2.BÖLÜM: LAVİNİA

40 5 0
                                    


Gözlerim Sarp'ı ararken arbayla uzaklaştığını görmüştüm. Bu da neydi?

"Hadi." Burak'ın peşinden ilerlemeye başladım. Hala üzgün olduğunu belli eden tek kelime etmemişti. Niye biraz empati kurmuyordu ki? Öküz, manda, amele sümüğü, domuz, götlek, çorap...

"Hadisene! Seni mi bekleyeceğim sabaha kadar."diyerek düşüncelerimi yarıda kesmişti domuz. Topuklarımı yere vura vura arabaya bindim." Bunun hesabını vereceksin." Konuşma tınısı küçük harflerdi. Birazcık, birazcığın çeyreğinin de çeyreğinde tırsmıştım.

3.Sayfa Milliyet haberi: KORKTUĞU İÇİN YALAN SÖYLEYEN 17 YAŞINDAKİ N.G AĞZININ VE BURNUNUN YER DEĞİŞTİRMESİ SONUCUNDA ÖLÜ OLARAK BULUNDU.

Kesinlikle başlık bu olurdu. Burak sıklıkla bana dönüyordu ama tek kelime etmiyordu. Sinirliydi, sinirli olduğunda konuşmayı seçmediğini öğrenmiştim.

"Bir daha Sarp'la yanyana bile gelmeyeceksin!" Tamam düzeltiyorum.

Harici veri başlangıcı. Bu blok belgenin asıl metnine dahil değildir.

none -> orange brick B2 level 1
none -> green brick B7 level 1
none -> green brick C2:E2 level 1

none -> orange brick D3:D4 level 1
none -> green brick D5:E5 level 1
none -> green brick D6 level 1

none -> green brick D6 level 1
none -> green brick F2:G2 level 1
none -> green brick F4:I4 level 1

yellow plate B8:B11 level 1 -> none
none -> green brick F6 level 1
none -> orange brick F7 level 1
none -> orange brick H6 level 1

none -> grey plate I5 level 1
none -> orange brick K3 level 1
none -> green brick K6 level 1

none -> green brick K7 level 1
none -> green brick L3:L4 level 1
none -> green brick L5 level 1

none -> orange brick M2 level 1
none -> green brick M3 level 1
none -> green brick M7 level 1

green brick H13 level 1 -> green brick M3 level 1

1. Sayfa Milliyet haberi: AŞIRI KORTUĞU İÇİN BEYNİ, KALBİ, BÖBREKLERİ, CİĞERLERİ, DALAĞI, MİDESİ VE DAMARLARI PARÇALANAN 17 YAŞINDAKİ N.G FECİ BİR ŞEKİLDE CAN VERDİ.

Kesin böyle olurdu.Ama dalak neydi şimdi?

"Anladın mı!" Burak'ın kükremesinden sonra ellerimi nereye koyacağımı şaşırmıştım. "Anladın mı dedim!" Arabayı aniden durdurmuş ve arabadan inmişti. Onun beni çıkarmasından önce arabadan ben inerek gururumu bir nebze de olsa kurtarmıştım.(!)

Kolumu tutarak beni arabaya doğru itmiş ve üzerime gelmişti. "Siktiğiminin bir kelimesi lan! Bir kelime!" Sanki vücudumun her bir noktasına iğneler batırılıyordu. "Cevap versene!" Bağırmasıyla eş zamanlı olarak kolumu sıkması daha çok artmıştı. Tabiki de kitap ve filmlerdeki gibi ' Bırak kolumu,canımı acıtıyorsun.' Tepkisini vermemiştim. Sadece susmuştum. "Sana cevap ver dedim." Fısıltısı kulaklarımı okşarken gözlerimi kapatarak ve başımı geriye atarak o tınıyı bir kez daha duymayı istedim. Damarlarımdaki soğuk kan tam istediğim sıcaklığa ulaşmıştı.

"Böyle bir şeyin olması imkansız biliyorsun değil mi?" Hala gözlerim kapalıydı ve sesim mayhoş çıkmıştı.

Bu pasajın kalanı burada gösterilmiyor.